Shipowners slow to sign long hires as charter market heats up
CONTAINERSHIP brokers are reporting 'brisk business', although owners are reluctant to fix for longer periods against rising daily hire rates
CONTAINERSHIP brokers are reporting 'brisk business', although owners are reluctant to fix for longer periods against rising daily hire rates.
Reflecting the high demand for tonnage, Alphaliner's idle fleet assessment has recorded a further 62 vessels with some 300,000 TEU having found employment in the past two weeks.
Currently there are 313 ships with 1.55 million TEU in hot or cold lay-up, representing 6.6 per cent of the global fleet, a vast improvement on the mid-May record of 524 vessels equating to 2.65 million TEU of idled tonnage.
The 11 per cent of the laid-up global container fleet seeking employment in the midst of the coronavirus crisis saw charter rates plummet across all sizes, with some daily hires rates being taken by owners at well below operating costs to maintain cash flow.
Carriers also rushed to off-hire tonnage as they announced a massive programme of blankings across their networks.
However, with demand bouncing back and freight rates boosted by the lines' judicious capacity management, not seen during previous demand crisis periods, carriers have bullishly gone back into the charter market, according to UK's The Loadstar.
One Hamburg-based broker said the container market had 'turned upside down' in the space of two months.
'Our container desk has gone pretty crazy in the last few weeks,' he said, 'our owners are looking for even better rates and are mostly not interested in negotiating longer-term charters now.'
Alphaliner reported that, in the larger sizes of 7,500-11,000 TEU ships, the market was 'sold out', with no ships expected for redelivery in the next four weeks.
However, a fixture that did get over the line was an 18-month charter of the 2015-built 9,288 TEU Akadimos to Japanese carrier ONE at a reported average of US$30,000 a day, some $5,000 higher than the market in April/May.

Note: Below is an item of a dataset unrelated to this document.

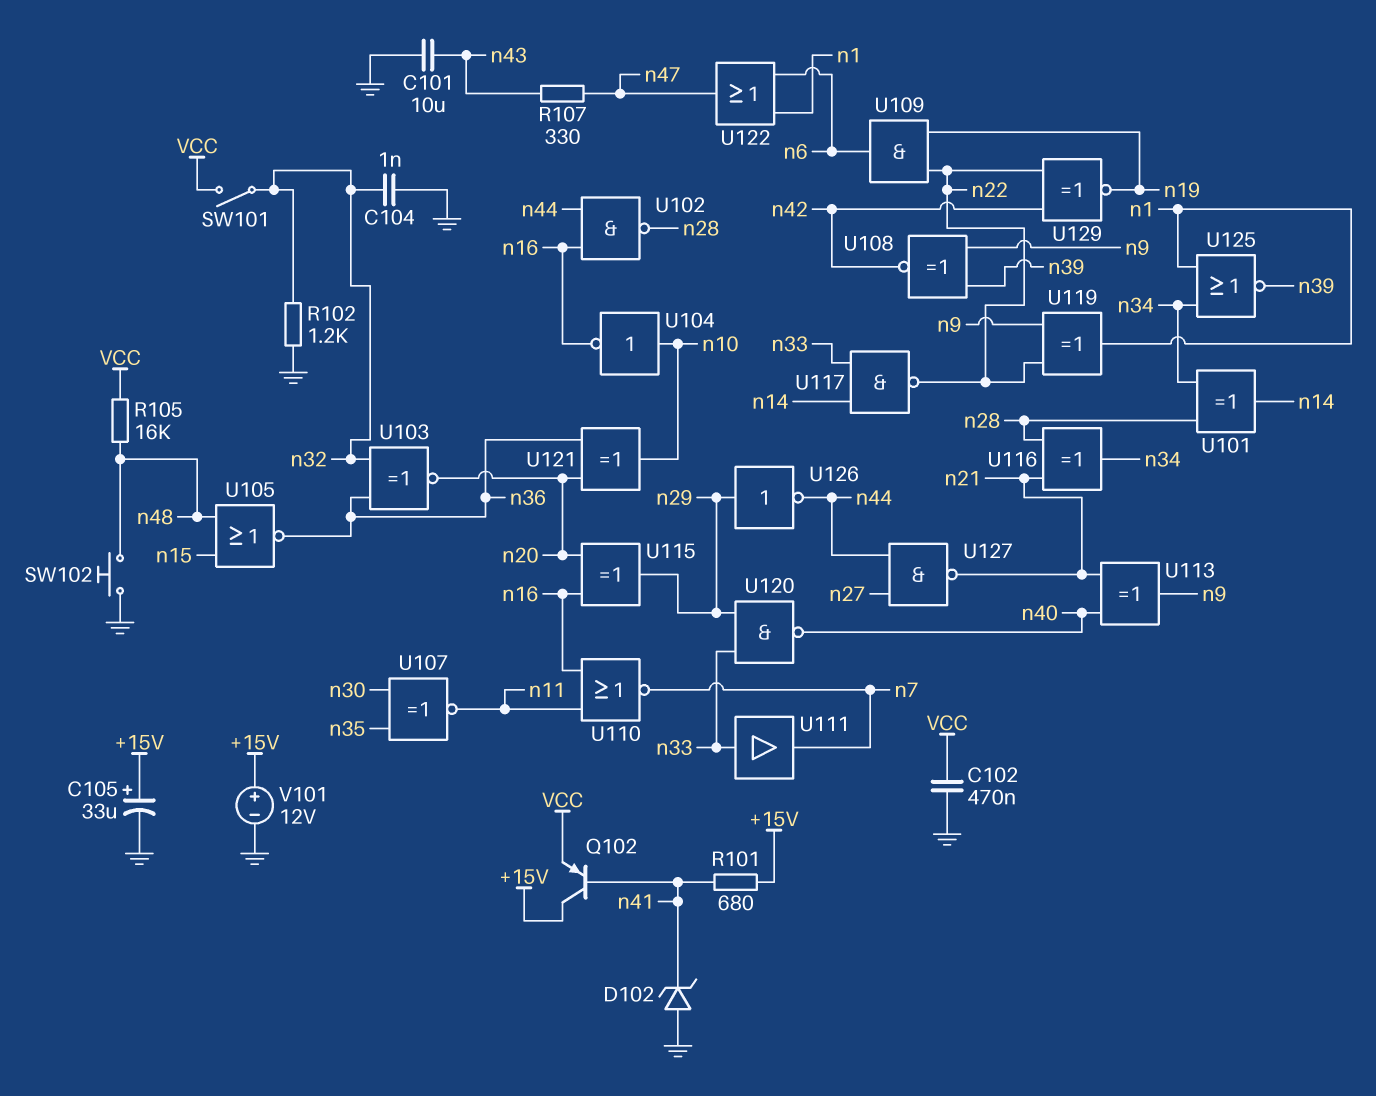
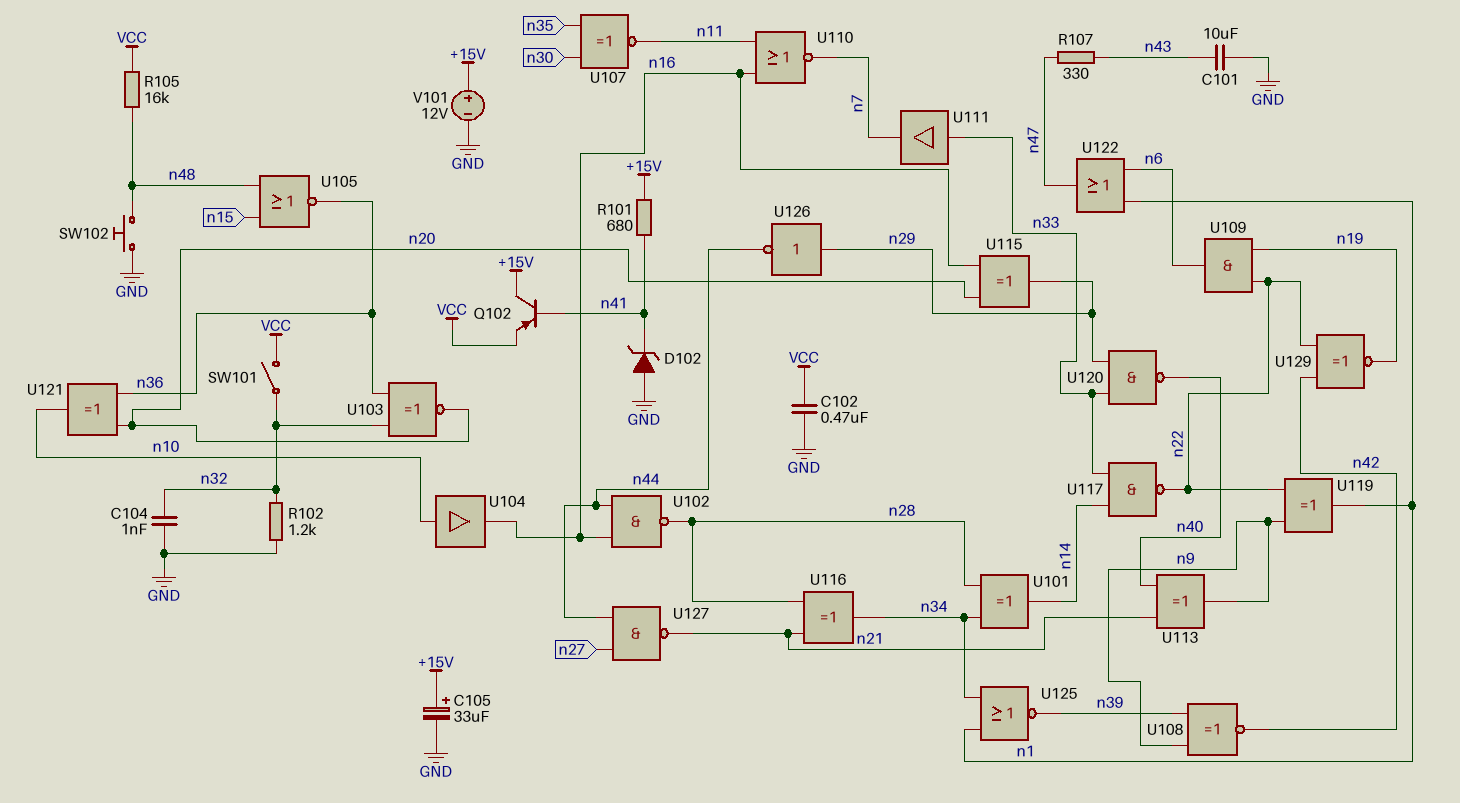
U104: NOT (in n10, out n16) -> buffer (in n10, out n16)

And the consultant said there was 'frantic demand' in the post-panamax, 5,400-7,500 TEU sector. The ships 'had been in high demand' over the past two weeks 'with no fewer than a dozen vessels fixed, mostly for new business'.

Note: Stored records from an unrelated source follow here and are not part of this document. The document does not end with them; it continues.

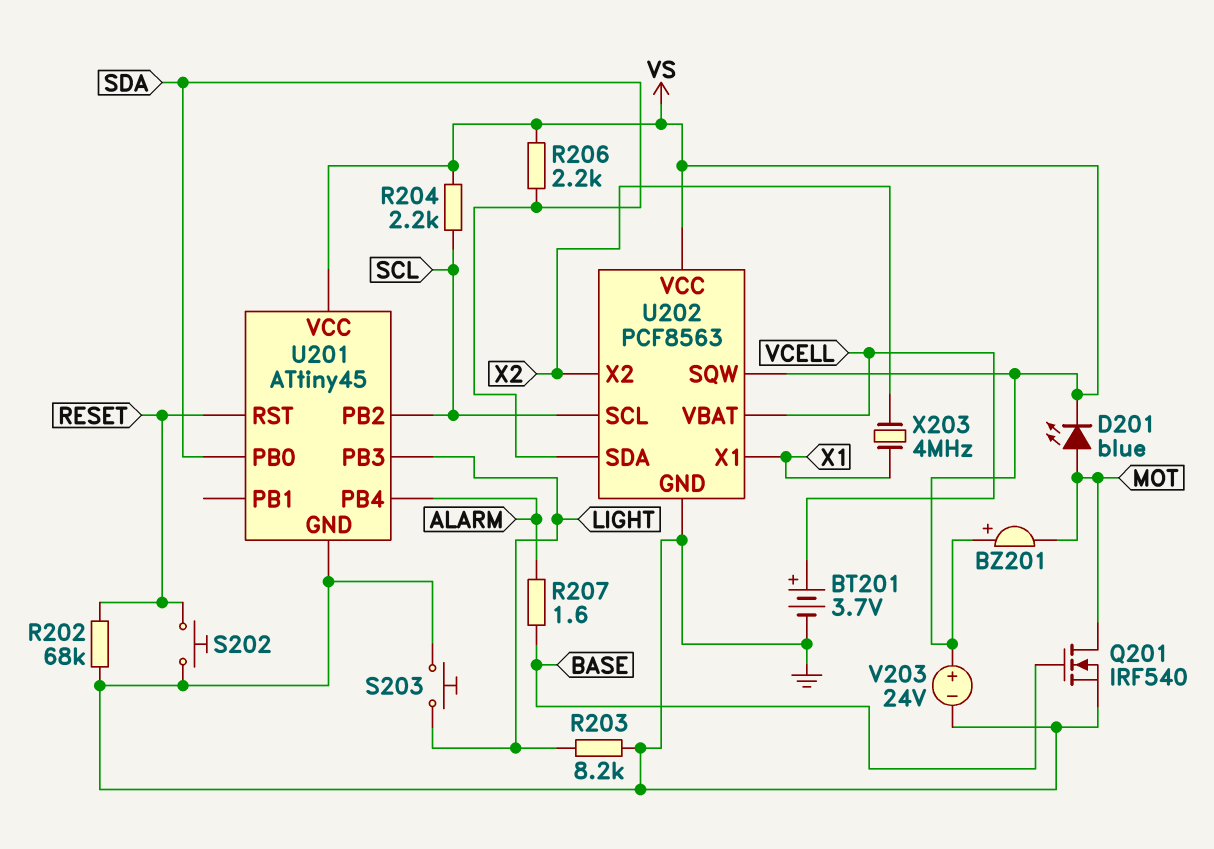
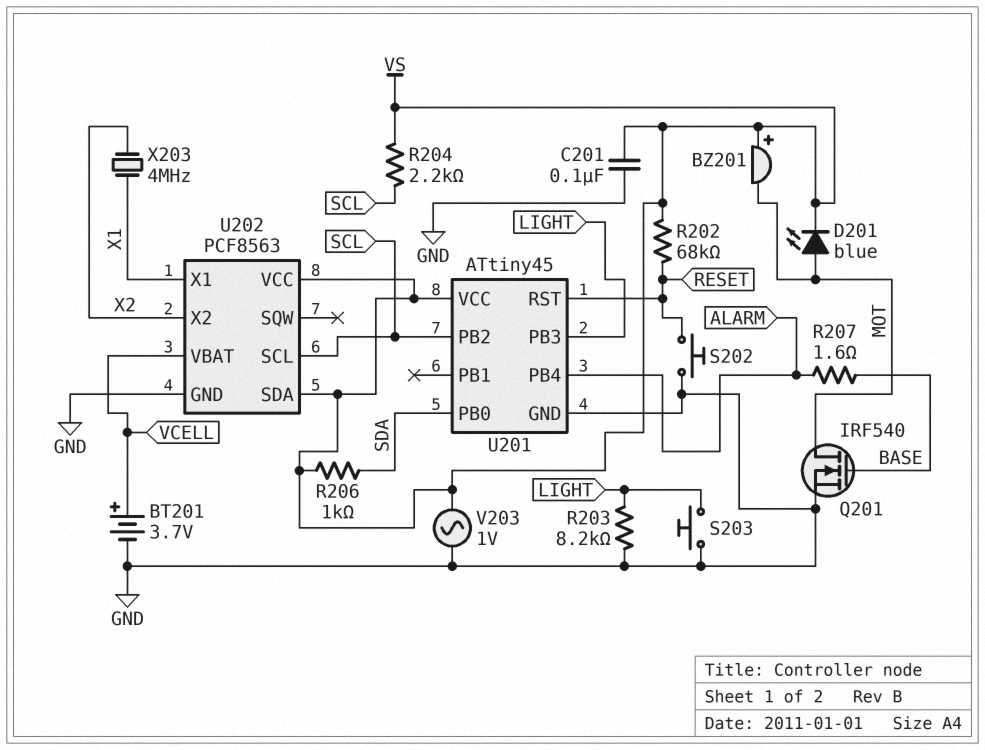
C201: none -> 100nF (GND, VS)
R202: 68k (GND, RESET) -> 68k (RESET, VS)
R206: 2.2k (SDA, VS) -> 1k (SDA, VS)
U202 pin SDA: SDA -> VS
U202 pin SQW: VS -> none
V203: 24V (plus VS, minus GND) -> AC 1V (GND, VS)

'However, the durations fixed were generally for short periods, with owners increasingly avoiding longer commitments in the hope of better charter rates down the road,' said Alphaliner.

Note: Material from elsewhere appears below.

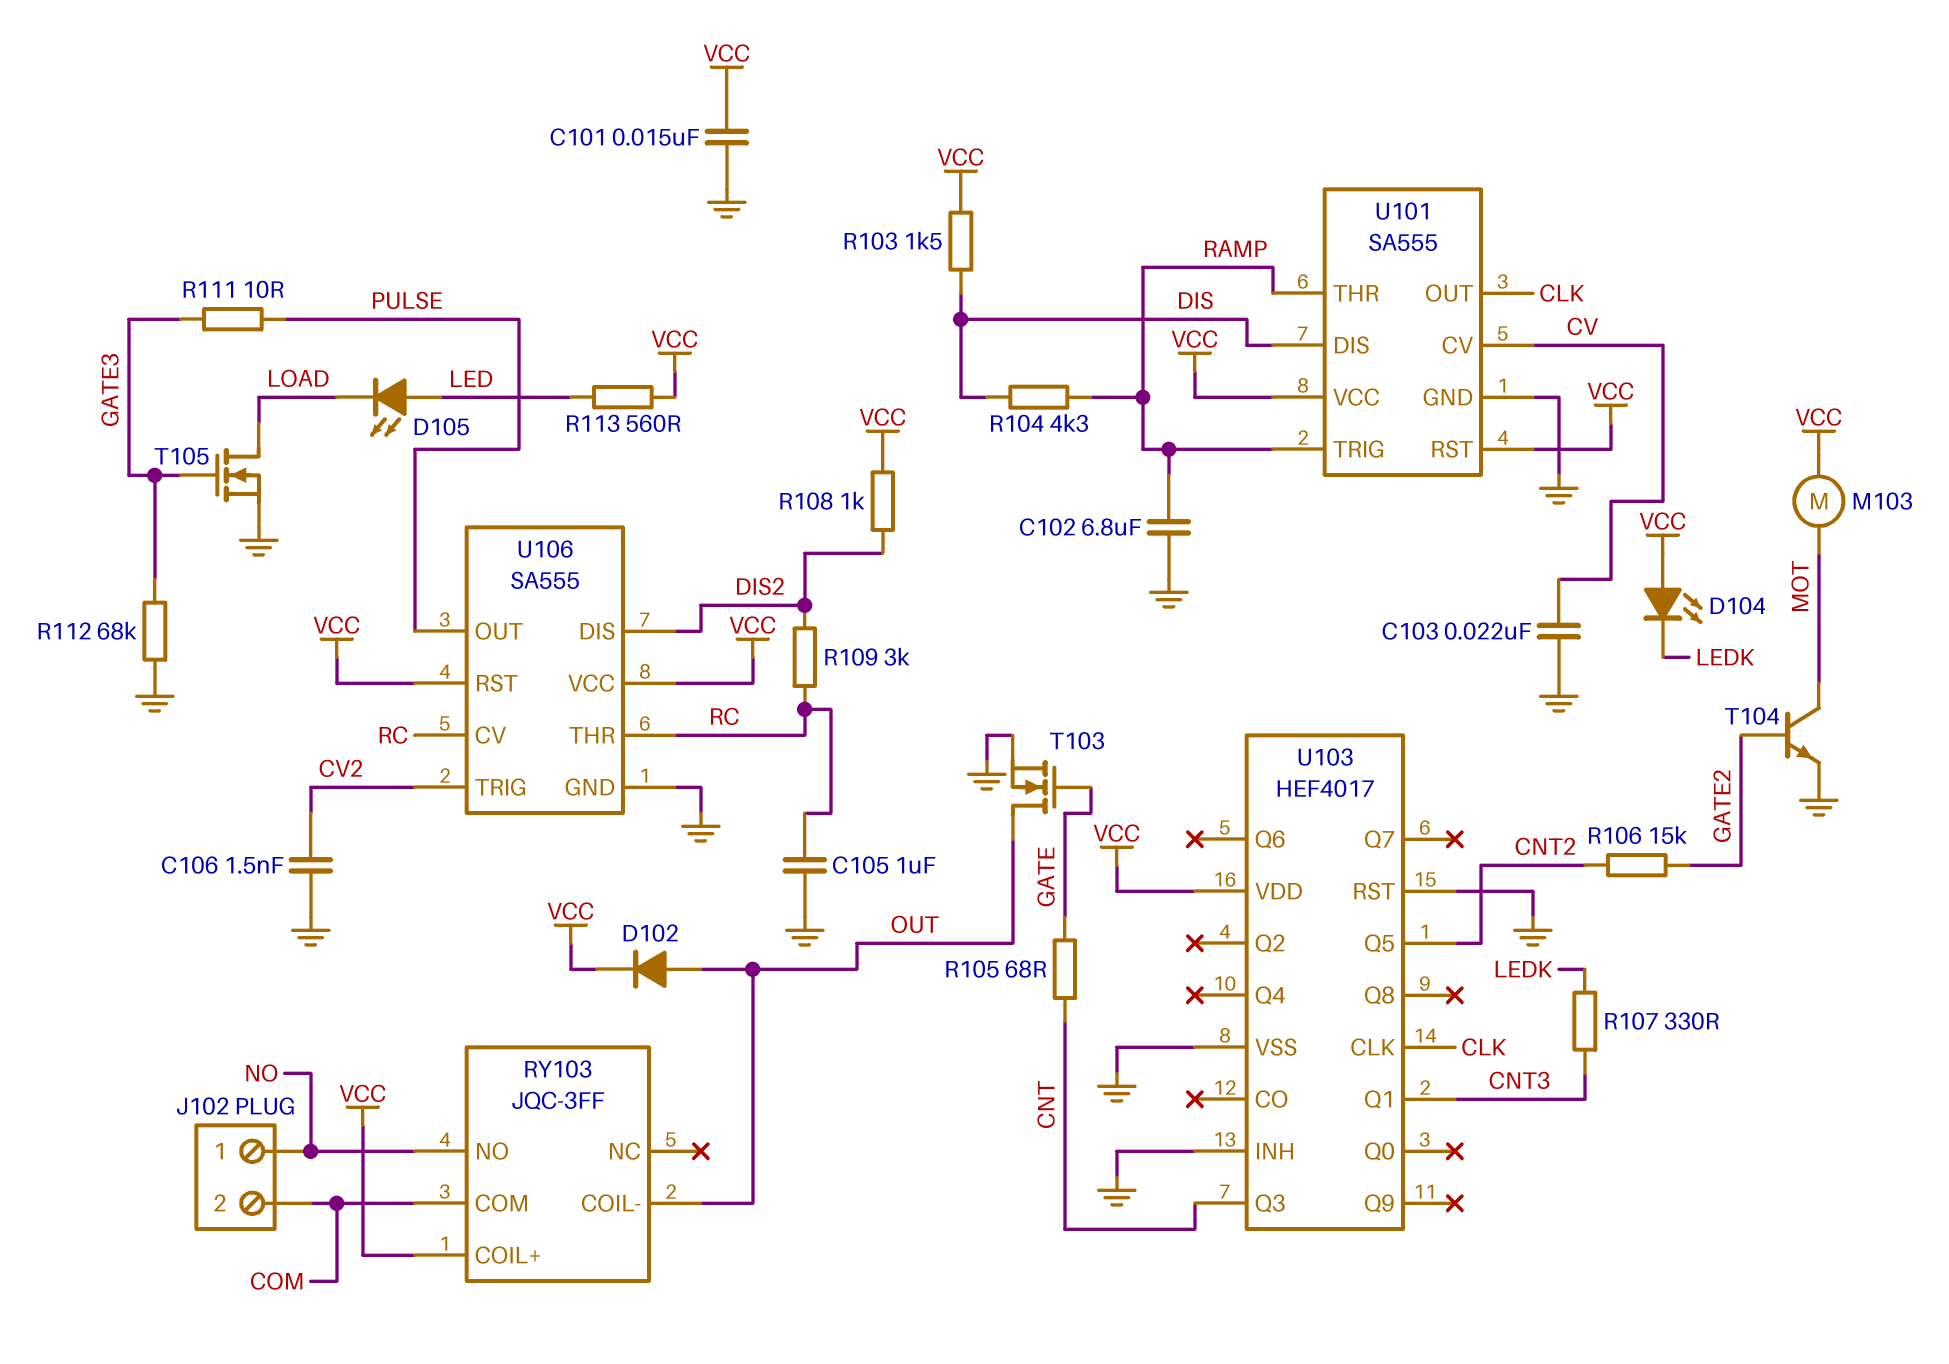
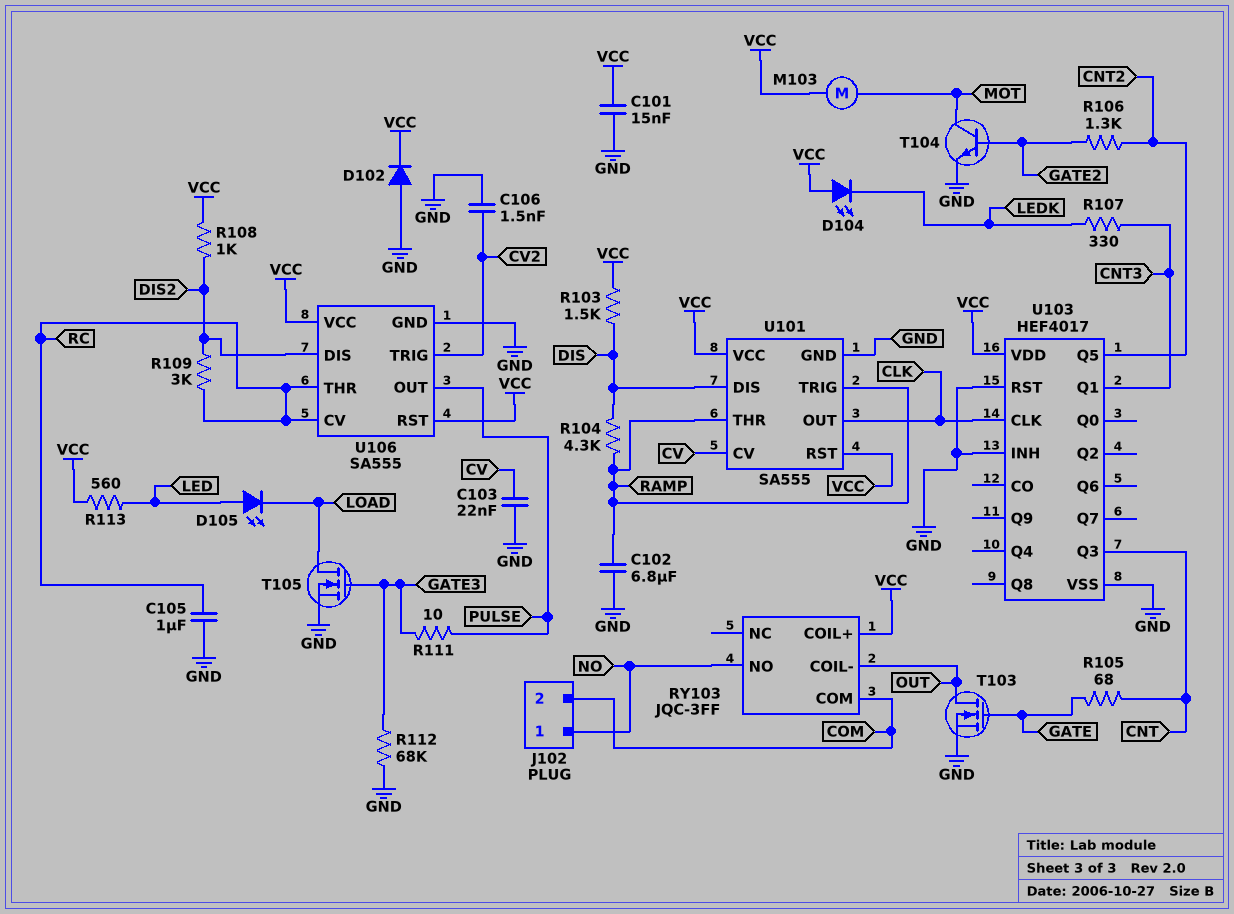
D102: diode (A OUT, K VCC) -> diode (A GND, K VCC)
R106: 15k (CNT2, GATE2) -> 1.3k (CNT2, GATE2)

Moreover, brokers said owners were no longer prepared to pay for ballasting. 'It doesn't matter how big [the carriers] are, our owners won't pay for the positioning of the vessel,' said one source.
Alphaliner noted that the classic panamax segment had remained busy with 15 new fixtures concluded in the past two weeks. It said that at the last count there were only 10 panamax ships still seeking employment, down from a peak of 47 in May.
All the open tonnage in the sector is in Asia, with the Atlantic 'sold out', and daily hire rates edging back up to near $10,000 a day from lows of $8,000 or below in May.
There is a similar picture in the 3,000-3,800 TEU segment, where the number of spot ships has reduced from about 20 at the beginning of June to 'virtually zero', according to a London-based broker.
As a consequence, daily rates have spiked, with a recent fixture for the 2007-built 3,388 TEU Ortolan Gamma being concluded with CMA CGM subsidiary ACL at $10,200 a day for a period of 40 days.
Prior to the current charter market rally, the German owner of the 13-year-old ship - with an asset value, according to vesselsvalue, of just $5.47 million and a demolition value of $4.62 million - would have regarded it as a prime candidate for scrapping.